As Matthew Levitt, director of The Washington Institute’s Stein Program on Counterterrorism and Intelligence and an expert on Islamist terror, tweeted in response to Obama’s address: “What if we’re on the right side of history, but we’re not doing enough to defeat our adversary. Would we still win?”
Critics are concerned that the current US tactics – centred on limited air strikes combined with a few military advisers operating under tight restrictions – even if marginally increased, such as the just announced dispatch of 200 US Special Forces troops, will do relatively little to hamper IS.
As we have seen, while the West’s current military strategies may affect IS’s territorial ambitions, they have little effect on IS’s ability to launch major terror attacks abroad.

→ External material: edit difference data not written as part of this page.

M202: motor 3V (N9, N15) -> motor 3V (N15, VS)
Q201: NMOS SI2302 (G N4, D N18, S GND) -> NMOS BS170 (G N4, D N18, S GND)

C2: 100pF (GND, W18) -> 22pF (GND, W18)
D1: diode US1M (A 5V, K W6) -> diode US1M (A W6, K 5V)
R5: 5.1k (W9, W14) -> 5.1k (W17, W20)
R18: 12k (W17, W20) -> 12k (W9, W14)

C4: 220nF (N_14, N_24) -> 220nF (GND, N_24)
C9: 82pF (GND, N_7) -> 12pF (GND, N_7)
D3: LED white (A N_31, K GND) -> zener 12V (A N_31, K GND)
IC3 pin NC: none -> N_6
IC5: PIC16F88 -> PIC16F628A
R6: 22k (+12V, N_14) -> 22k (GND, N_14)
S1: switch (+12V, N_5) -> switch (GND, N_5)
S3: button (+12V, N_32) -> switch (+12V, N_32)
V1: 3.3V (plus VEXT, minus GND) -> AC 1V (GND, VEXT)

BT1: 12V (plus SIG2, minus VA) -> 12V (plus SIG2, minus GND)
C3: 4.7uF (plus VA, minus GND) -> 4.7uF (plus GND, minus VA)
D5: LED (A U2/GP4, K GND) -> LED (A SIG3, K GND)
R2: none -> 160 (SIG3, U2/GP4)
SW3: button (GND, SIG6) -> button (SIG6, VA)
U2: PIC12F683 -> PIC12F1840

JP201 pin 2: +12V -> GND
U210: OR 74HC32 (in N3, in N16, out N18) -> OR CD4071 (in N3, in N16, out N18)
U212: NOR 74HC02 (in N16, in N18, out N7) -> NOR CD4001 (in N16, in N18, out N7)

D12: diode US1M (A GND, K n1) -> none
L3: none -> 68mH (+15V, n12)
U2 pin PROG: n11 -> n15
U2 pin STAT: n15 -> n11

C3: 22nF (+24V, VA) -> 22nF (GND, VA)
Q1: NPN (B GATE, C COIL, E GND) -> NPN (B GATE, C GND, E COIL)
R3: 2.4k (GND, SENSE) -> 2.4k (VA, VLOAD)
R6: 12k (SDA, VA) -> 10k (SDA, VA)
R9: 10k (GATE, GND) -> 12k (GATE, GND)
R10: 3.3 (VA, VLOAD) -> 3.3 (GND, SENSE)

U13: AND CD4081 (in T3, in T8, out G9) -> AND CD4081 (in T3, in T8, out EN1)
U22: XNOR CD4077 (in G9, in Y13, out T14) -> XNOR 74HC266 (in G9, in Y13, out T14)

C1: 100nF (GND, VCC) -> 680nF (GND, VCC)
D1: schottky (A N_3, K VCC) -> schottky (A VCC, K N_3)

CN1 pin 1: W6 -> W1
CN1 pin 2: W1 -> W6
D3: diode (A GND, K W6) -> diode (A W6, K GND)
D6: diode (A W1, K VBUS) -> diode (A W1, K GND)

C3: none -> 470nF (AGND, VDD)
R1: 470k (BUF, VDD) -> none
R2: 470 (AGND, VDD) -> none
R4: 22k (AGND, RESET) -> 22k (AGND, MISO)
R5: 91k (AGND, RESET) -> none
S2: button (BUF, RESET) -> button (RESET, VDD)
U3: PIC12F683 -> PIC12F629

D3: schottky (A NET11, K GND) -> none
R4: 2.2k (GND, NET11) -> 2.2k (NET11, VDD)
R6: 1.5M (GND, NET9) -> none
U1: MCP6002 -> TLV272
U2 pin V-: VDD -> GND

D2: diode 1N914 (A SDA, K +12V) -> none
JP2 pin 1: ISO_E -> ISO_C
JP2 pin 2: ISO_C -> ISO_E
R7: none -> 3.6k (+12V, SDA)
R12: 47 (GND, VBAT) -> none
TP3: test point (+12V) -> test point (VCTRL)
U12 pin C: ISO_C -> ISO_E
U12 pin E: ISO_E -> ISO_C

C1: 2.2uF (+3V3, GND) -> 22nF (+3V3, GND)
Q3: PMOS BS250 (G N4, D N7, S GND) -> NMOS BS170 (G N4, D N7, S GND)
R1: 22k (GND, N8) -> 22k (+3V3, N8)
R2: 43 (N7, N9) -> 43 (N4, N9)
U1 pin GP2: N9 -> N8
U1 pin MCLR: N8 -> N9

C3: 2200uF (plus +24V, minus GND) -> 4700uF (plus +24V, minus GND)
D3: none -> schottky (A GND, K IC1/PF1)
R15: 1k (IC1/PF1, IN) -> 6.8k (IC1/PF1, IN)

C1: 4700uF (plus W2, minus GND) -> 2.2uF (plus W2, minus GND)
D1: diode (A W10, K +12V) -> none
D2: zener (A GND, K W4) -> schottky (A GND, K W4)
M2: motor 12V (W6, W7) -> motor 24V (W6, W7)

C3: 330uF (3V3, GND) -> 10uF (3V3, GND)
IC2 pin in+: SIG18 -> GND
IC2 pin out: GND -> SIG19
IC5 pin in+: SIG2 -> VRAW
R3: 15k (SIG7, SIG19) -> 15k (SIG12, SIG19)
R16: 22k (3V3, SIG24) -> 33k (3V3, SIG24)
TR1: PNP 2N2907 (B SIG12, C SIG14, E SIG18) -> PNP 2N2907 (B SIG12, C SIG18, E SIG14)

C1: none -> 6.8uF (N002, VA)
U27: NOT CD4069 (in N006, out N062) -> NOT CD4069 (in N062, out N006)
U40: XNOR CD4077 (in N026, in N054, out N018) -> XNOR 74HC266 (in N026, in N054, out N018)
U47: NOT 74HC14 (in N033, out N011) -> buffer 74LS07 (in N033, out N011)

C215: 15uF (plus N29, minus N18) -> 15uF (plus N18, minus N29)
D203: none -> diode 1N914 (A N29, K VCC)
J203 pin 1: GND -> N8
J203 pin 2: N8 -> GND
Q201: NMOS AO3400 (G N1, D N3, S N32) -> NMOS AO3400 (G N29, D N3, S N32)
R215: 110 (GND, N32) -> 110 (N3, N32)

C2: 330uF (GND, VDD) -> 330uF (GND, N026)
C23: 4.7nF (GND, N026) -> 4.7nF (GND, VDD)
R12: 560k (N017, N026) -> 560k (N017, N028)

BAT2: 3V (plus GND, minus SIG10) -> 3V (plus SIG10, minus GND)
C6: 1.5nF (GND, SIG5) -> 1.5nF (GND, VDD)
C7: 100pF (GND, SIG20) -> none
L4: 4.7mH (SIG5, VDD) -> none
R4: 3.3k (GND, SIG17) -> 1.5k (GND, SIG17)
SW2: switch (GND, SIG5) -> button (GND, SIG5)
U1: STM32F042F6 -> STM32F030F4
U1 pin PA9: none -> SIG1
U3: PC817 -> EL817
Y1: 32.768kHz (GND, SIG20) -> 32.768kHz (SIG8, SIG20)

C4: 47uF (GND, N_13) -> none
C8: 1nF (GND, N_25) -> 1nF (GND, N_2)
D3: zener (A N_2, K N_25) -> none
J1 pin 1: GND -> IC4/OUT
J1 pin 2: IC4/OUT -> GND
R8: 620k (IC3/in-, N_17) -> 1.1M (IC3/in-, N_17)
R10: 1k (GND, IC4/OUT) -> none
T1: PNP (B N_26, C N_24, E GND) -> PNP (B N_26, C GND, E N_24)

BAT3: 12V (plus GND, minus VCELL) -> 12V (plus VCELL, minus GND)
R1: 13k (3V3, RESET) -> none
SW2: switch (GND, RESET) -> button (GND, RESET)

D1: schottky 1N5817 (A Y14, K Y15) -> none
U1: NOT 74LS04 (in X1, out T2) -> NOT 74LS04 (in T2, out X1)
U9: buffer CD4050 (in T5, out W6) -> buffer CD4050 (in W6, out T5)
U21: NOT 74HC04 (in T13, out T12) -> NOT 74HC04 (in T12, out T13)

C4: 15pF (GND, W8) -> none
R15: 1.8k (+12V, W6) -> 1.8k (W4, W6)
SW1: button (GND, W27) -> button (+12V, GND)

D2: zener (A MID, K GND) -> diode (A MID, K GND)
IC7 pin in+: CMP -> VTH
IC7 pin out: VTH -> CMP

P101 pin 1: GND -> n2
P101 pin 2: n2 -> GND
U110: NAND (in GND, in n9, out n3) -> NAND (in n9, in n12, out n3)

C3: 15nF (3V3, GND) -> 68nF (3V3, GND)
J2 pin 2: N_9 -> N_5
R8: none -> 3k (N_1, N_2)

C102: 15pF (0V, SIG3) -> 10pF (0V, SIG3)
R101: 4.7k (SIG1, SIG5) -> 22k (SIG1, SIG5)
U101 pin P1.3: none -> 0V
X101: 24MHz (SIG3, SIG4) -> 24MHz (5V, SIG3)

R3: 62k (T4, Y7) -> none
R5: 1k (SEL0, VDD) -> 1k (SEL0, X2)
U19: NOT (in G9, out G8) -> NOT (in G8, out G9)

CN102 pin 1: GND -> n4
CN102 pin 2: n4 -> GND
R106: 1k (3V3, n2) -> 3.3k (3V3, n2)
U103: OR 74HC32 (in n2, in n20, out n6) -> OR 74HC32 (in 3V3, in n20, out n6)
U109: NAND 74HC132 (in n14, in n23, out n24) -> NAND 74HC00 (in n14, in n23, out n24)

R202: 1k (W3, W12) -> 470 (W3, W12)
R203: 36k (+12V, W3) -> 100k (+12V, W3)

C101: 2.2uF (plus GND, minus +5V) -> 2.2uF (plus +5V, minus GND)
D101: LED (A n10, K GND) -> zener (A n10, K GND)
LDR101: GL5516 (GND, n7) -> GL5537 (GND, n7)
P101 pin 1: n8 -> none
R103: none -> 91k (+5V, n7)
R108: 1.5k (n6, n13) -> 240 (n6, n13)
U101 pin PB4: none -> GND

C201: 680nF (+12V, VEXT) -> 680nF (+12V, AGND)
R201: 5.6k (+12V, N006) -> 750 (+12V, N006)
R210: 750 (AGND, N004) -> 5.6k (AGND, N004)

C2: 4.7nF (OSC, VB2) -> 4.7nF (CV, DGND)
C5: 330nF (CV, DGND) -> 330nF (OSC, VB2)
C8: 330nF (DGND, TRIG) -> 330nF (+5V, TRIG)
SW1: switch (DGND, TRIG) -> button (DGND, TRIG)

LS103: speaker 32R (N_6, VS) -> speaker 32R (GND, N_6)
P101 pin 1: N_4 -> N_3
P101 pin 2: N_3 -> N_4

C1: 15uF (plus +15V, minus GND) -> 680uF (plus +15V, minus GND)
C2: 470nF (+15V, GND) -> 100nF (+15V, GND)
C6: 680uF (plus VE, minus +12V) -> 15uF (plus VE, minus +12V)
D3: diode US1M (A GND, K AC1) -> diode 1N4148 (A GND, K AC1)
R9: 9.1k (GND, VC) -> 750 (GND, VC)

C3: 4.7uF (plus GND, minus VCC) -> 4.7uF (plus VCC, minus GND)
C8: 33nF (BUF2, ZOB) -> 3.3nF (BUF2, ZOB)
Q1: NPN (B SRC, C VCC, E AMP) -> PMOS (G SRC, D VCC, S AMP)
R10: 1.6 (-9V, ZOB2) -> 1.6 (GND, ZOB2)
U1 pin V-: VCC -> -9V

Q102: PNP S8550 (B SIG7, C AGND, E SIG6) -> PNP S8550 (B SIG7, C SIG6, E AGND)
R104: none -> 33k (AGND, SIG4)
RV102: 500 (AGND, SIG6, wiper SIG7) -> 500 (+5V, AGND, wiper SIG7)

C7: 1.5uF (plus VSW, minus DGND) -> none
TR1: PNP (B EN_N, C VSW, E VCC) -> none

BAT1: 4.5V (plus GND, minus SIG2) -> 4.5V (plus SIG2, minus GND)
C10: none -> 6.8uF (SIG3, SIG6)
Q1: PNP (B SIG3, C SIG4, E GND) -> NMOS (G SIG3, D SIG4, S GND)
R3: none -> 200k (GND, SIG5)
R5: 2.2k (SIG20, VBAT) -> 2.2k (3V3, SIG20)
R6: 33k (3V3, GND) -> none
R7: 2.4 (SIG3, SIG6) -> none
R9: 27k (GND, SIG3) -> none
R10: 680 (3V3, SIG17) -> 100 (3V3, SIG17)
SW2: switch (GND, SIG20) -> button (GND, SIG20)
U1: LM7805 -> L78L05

Is it true, however, as Obama suggested, that the only other option is a full-scale ground war by Western troops and extended occupation of territory held by IS?
Not at all. Many military analysts have suggested sensible strategies somewhere in the middle between Obama’s two stated options. While these plans vary in scope – some suggest a potent international force of several thousand troops backed by air power working under more viable rules of engagement – they share the incremental goal of delivering morale-destroying battlefield losses to IS while expanding safe havens for an interim government and the training and deployment of soldiers from the liberated zones. These strategies deserve closer scrutiny.
Yet sensible Western strategies are also needed beyond the battlefield.
This includes not blaming all of Islam or moderate Muslims for the acts of IS and other violent Islamists. Offensive proposals such as US presidential hopeful Donald Trump’s plan to temporarily ban all Muslim immigration to the US is not only beyond the pale but plays straight into the hands of IS.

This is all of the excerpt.